The Map, The App, and the Signs : Doe Lake to Bracebridge
As we packed up our campsite we heard a Wood Thrush's melodic song. The ubiquitous Red-eyed Vireo and Eastern Wood-pewee were singing, but otherwise the woods were pretty quiet on this hot July morning apart from the frogs.
We estimated that we had 2 km of raspberries, wild roses and sharp grasses to plow through before finishing the Jevins and Silver Lake Conservation Reserve and Recreation "Trail". We had been debating last night if we should stop or not, but it was good we did. Added to the shoulder high vegetation was a muddy swamp and two large hills before we emerged onto the road.
Furthering the challenge, was the fact that the trail dead ended into the side of someone's house placed on the trail, necessitating hikers go through overgrown bushes into someone's backyard. We bushwacked to the road, but it wasn't the road we were expecting to come out on. Regardless, a few meters along that roadway we came to a trailhead, with a nice mowed grass path down to a small pond, but even here the trail itself apparently didn't continue in either direction. Enough said - we survived.

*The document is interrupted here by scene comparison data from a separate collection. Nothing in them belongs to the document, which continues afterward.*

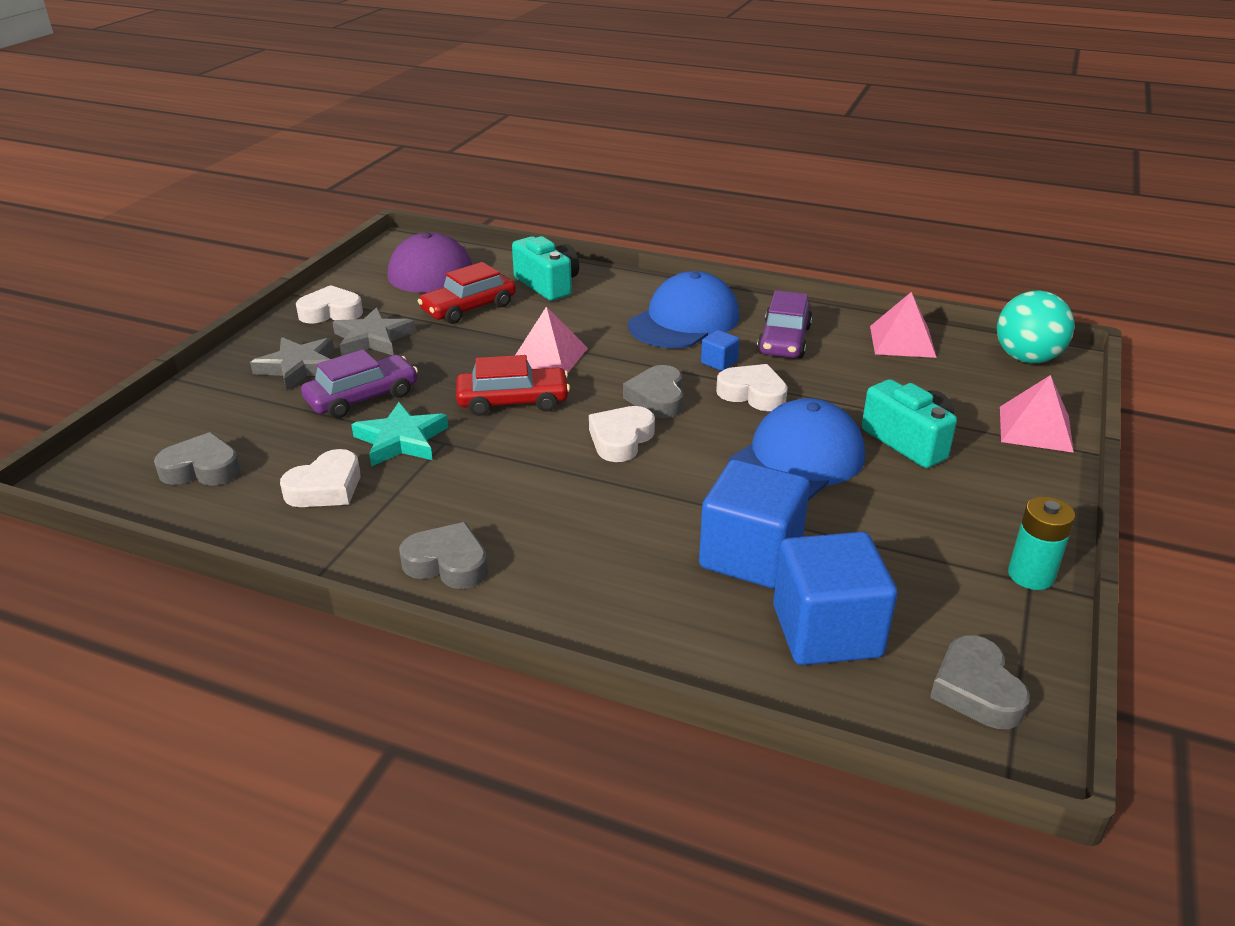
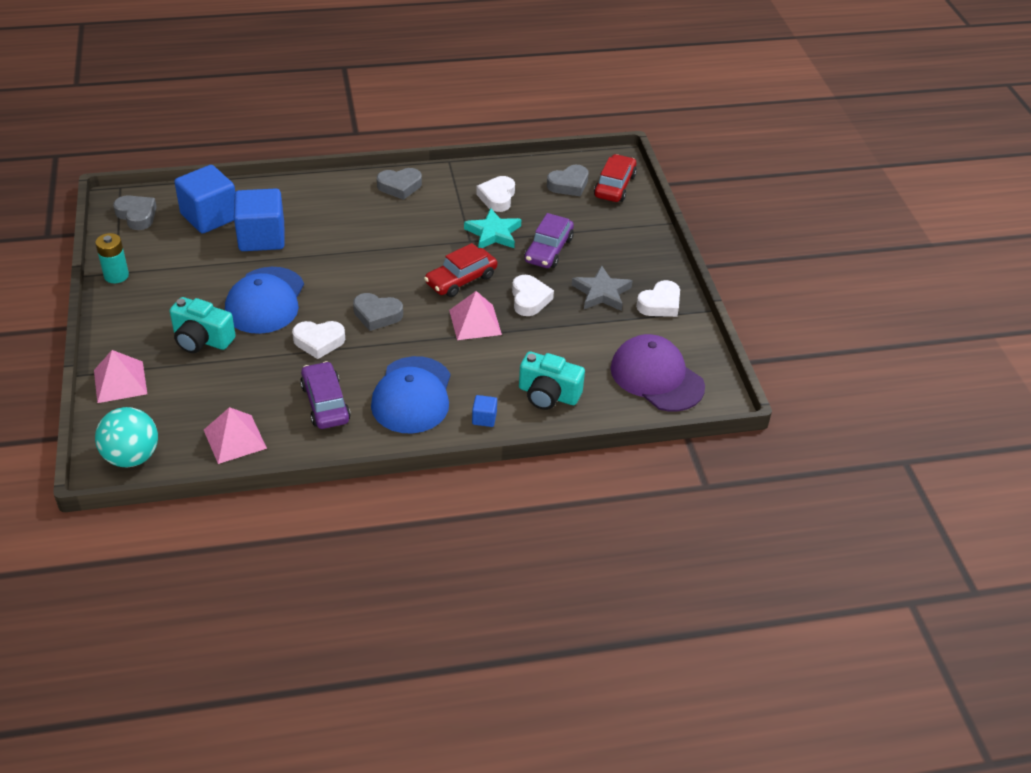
camera: 145 degrees right, 10 degrees up
(299, 367) = (613, 255): grey star -> none
(469, 308) = (576, 345): red car -> red car (614, 186)
(621, 439) = (375, 277): white heart -> white heart (529, 299)
(657, 398) = (377, 315): grey heart -> grey heart turned 135 degrees clockwise
(719, 362) = (358, 361): blue cube -> blue cube (484, 418)

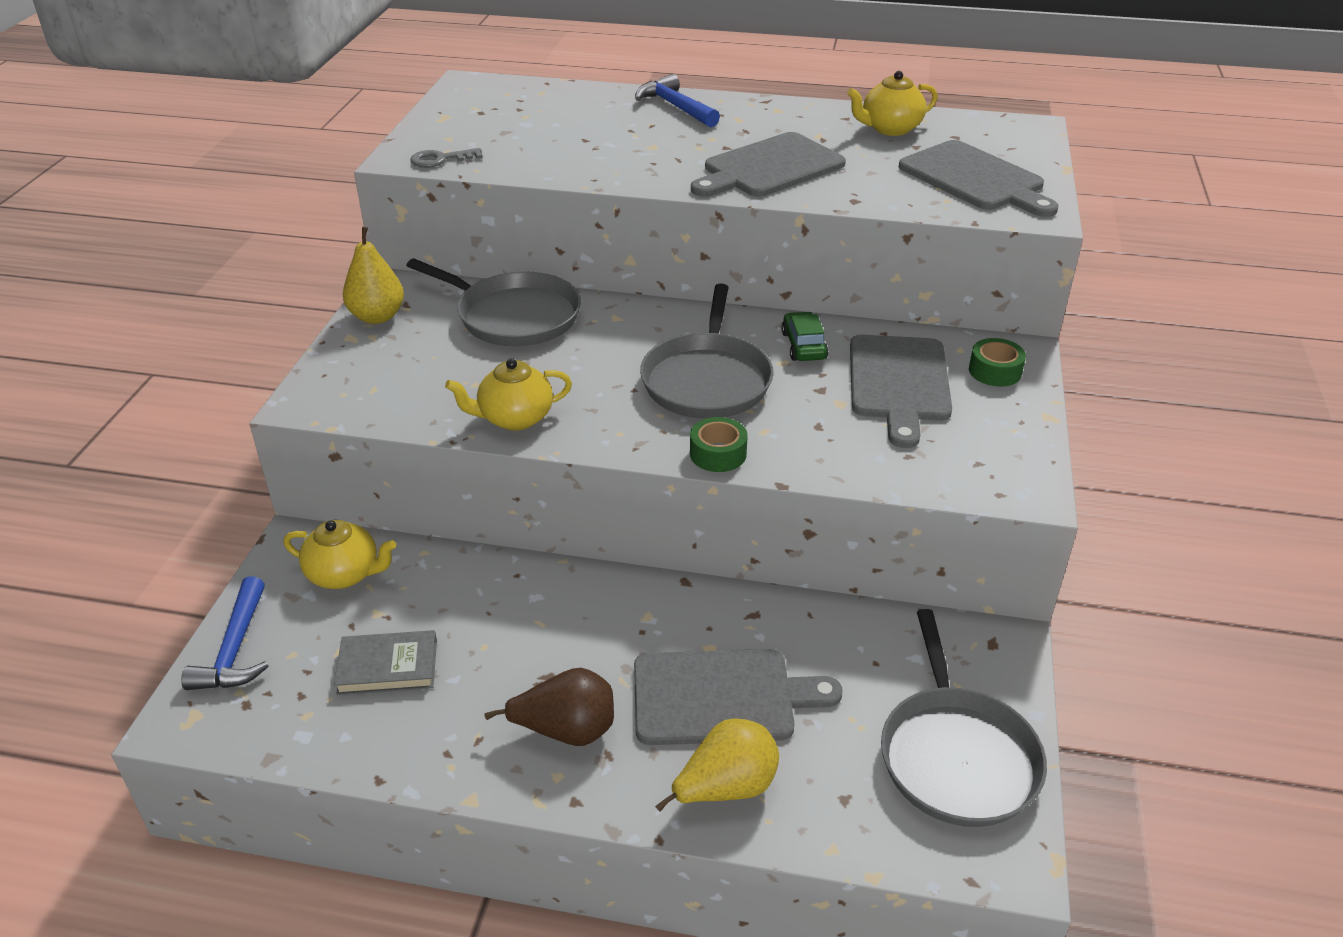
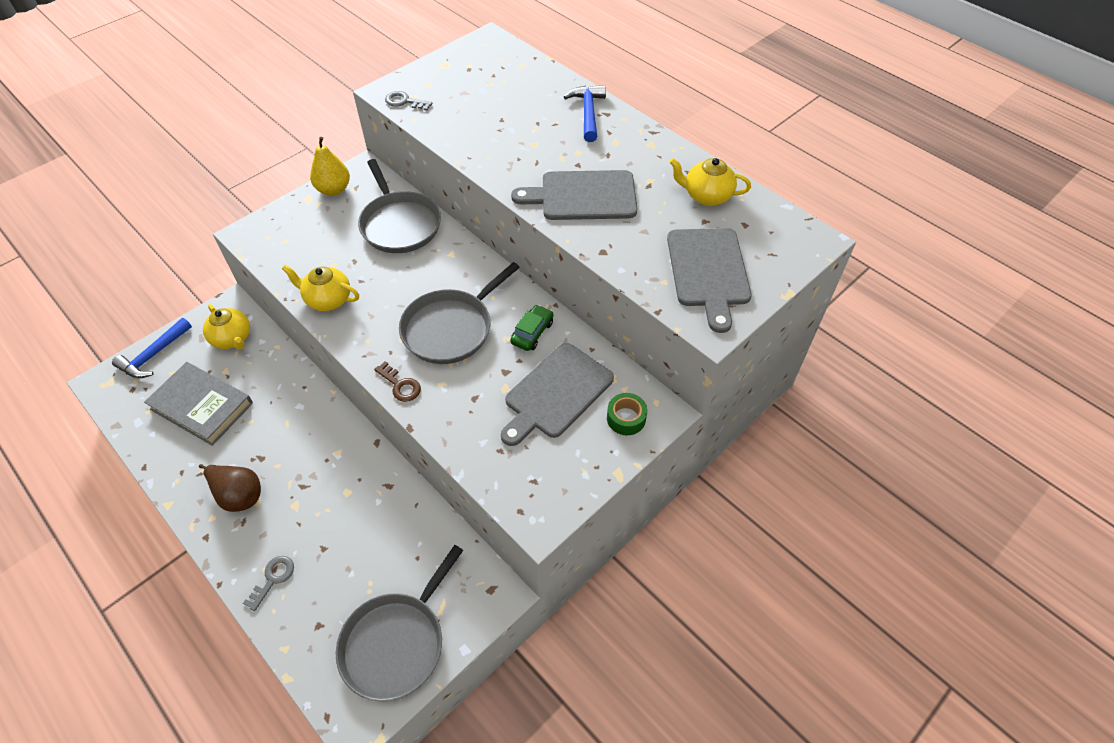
camera: 35 degrees right, 15 degrees up
(388, 667) = (201, 406): grey book -> grey book, size x1.57
(718, 453) = (400, 385): green tape -> brown key
(721, 697) = (323, 525): grey cutting board -> none
(726, 788) = (273, 578): yellow pear -> grey key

As we took a break at the trailhead we met a friendly lady on a bicycle who was heading to the pond to bird. When she saw us she seemed stunned, asking whether we were about to hike the trail because - according to her - the trail in this area was impassable. She went on suggesting that the town put in a beautiful sign and regularly mowed about 50 feet down the pathway and then did little else. Regardless, she was happy to be able to use the 'developed' and mowed patch to access the local pond to watch birds. She had a very cool hat covered with interesting birding patches, and seemed to be one of those individuals who - hours later - you wish you had talked more to.
As we followed Doe Lake Rd into Gravenhurst we passed lots of cyclists, joggers, and people out walking their dogs. The road was newly paved with no shoulder to speak of, and quite a bit of traffic. We were left with the sense that if an off-road trail were built in this area it would be much used and loved by the local community.
When we approached highway 11 we ran into our second spot of trouble for the day. The mobile version of the Great Trail App showed us heading down a dead end road and then picking up a trail into town. We walked to the end of the road and found a closed and barricaded gate with a 'No Trespassing' sign. As we stood beside HWY 11 and the closed track a man in a truck drove up warning us not to go onto anyone's private property and then sat watching us until we walked off. Frustrated, we backtracked to the main road, and followed that over highway 11. As we crossed the overpass we could see the metal pedestrian bridge the App suggested we use farther down the highway, but has no idea how we were supposed to have reached it.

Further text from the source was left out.